Shooting for a billion users, Facebook asked me “Who’s Missing?” the other morning in a note/ad that showed up above my news feed. I may not be the only one that stared at this for a few minutes thinking…huh?
This is aimed at importing your contacts from Google/Gmail. You probably did this when you setup your account originally (or perhaps not). Part of me asks why they didn’t just say “Check your Gmail account to find friends.” But I’m sure that would have shown lower clickthrough rates.
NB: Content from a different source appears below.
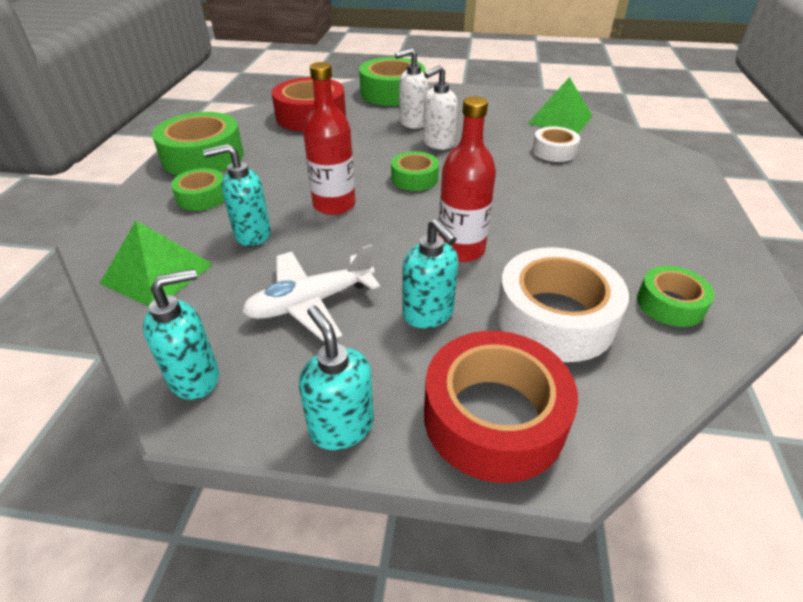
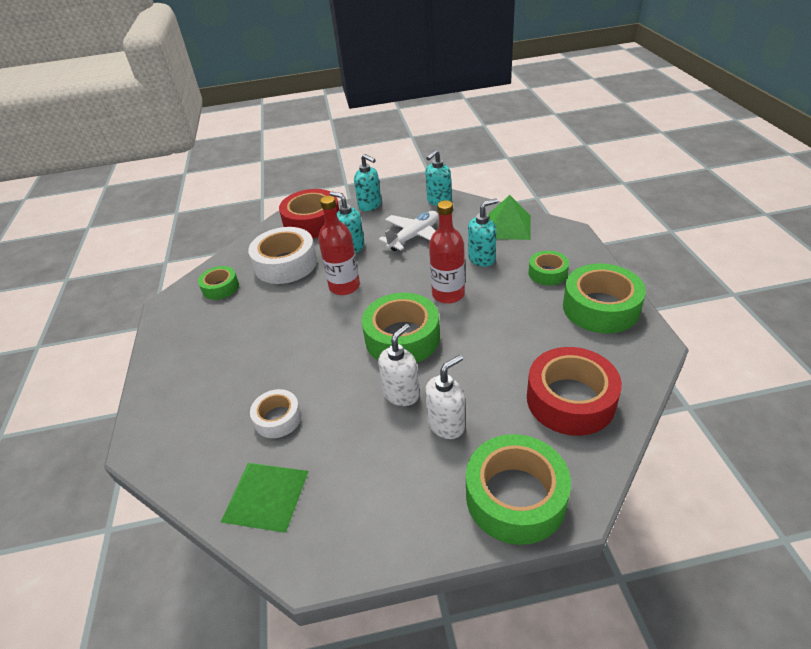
camera: 165 degrees right, 0 degrees up
(414, 178) = (402, 338): green tape -> green tape, size x1.79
The screenshot below shows the unit with a few friends highlighted as those who “Tried the automatic friend finder and found out.” First, I wonder how they chose these three friends – are these my cool friends? If they’re doing it, I guess I should
. Second, Facebook’s social graphing system is powerful – it’s influential when they use this in a marketplace or search environment.
This may be prompted by a slow growth rate of U.S. users in June 2010, picking up only 320,800 new monthly active users after a huge May (7.8 million). As noted by Inside Facebook.
I’m gathering that the slow growth is a combination of general over-saturation, perhaps influencing early adopters to drop their accounts (blaming privacy policies), but really…who else is missing?
Are they going to reach 1 billion users? Or will projects like Google Me have enough influence and ease of use to encourage a migration?